>> I say that the solution for all this lies in treating these lossy
>> (my spell-checker proposes lousy) formats the same we are (gonna)
>> handle indexed mode:
>> import + export only.
> Eek! That would significantly break the flow for what must be the
> most common image format for photography.
Really? Let's have a look at the product vision. 'High-end'
is the word I want us to focus on.
I can understand that a high-end workflow can start with a
jpeg because due to a mishap nothing better is available.
I can also understand that a jpeg version can be part of
the final result.
But in between, as long as it is not finished, there is no role for
jpeg. Only one decompression at the beginning and a compression of the
end result is defendable in high-end graphics.

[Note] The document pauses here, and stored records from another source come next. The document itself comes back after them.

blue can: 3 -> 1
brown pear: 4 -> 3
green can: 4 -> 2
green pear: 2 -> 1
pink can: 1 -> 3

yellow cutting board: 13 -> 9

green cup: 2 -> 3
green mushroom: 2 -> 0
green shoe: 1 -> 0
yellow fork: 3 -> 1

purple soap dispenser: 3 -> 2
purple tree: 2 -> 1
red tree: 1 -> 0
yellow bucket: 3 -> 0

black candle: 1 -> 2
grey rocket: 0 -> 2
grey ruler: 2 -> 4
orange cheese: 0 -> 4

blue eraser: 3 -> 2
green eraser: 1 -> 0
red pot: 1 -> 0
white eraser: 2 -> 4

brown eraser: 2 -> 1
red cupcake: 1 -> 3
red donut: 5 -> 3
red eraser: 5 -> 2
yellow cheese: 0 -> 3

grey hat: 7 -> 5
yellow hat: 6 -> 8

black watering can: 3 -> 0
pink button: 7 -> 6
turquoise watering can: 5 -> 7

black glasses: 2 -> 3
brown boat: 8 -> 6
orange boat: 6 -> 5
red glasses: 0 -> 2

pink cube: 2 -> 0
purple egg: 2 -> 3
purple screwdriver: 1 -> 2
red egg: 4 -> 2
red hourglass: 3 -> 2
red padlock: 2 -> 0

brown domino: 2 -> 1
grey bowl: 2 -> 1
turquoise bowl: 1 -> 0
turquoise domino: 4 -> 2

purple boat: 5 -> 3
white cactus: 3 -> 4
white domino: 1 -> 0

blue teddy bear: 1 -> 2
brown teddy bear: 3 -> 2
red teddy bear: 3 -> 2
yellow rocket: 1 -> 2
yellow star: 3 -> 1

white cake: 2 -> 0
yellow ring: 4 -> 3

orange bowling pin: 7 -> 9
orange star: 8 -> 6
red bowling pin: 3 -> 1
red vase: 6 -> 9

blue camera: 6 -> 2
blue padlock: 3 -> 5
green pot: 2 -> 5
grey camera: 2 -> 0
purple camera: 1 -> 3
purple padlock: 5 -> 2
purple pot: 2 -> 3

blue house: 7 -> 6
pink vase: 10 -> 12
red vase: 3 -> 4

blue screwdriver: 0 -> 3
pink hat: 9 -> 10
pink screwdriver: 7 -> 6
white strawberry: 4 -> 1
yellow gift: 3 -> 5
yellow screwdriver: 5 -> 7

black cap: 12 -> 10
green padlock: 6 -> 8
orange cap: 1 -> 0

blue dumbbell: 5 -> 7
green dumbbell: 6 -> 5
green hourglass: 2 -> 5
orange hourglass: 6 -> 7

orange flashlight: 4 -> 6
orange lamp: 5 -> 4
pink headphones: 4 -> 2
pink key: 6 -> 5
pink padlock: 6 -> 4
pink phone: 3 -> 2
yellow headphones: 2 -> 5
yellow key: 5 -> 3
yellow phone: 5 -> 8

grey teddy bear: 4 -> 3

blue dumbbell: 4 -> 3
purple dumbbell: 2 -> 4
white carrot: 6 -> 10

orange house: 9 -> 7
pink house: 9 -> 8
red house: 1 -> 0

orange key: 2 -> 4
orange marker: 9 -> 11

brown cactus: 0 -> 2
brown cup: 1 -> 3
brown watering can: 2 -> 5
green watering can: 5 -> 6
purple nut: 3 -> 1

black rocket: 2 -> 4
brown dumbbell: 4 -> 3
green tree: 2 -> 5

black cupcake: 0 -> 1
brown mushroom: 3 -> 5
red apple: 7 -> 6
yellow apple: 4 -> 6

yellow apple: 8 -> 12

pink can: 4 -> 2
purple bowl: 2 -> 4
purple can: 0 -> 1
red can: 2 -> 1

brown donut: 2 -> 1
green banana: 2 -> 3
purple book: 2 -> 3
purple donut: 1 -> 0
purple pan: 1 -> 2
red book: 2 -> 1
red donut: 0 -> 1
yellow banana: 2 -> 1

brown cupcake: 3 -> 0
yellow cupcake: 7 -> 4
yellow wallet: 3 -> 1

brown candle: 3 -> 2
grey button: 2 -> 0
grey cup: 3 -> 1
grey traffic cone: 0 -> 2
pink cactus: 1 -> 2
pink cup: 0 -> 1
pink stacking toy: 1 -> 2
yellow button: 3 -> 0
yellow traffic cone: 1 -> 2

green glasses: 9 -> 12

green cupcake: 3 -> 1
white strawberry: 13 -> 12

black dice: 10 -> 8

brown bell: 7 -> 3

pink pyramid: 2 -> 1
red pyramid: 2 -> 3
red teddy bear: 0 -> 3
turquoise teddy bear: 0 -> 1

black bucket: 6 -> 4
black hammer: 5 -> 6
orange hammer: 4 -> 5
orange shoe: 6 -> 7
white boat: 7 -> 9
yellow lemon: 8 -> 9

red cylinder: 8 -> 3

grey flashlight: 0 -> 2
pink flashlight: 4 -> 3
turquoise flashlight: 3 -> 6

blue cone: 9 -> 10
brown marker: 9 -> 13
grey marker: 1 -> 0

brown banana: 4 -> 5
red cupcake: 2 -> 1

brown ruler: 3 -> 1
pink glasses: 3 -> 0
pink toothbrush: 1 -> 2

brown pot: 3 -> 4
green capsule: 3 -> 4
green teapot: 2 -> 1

There is also a real benefit in opening a jpeg and then saving
the result in another (GIMP) file. We see from the explanations in this
thread that opening a jpeg and then saving it again means a loss of
information. So overwriting an original is a loss. Working on a
full-fidelity copy version is preferred.
The early part of this thread is full of misunderstanding at which
point working with jpeg incurs quality loss. I say it is because of
the "you can work in jpeg" myth. I am still confused that you talk
about saving intermediate results while working on a jpeg. Either
each save reduces quality (implicit save and reload, ouch) or there
is a penalty for closing the file and reopening it, because you
lost the full-fidelity internal (GIMP) representation, ouch.
So I see real benefits for a high-end image manipulation program
that lossy formats are pushed out to the very beginning and very
end of the workflow. That the working copy of the file is GIMP format,
in full fidelity, any GIMP operation naturally possible, and with
no penalty for opening and closing the file.
We need to actively support the high-end workflows, with minimal effort.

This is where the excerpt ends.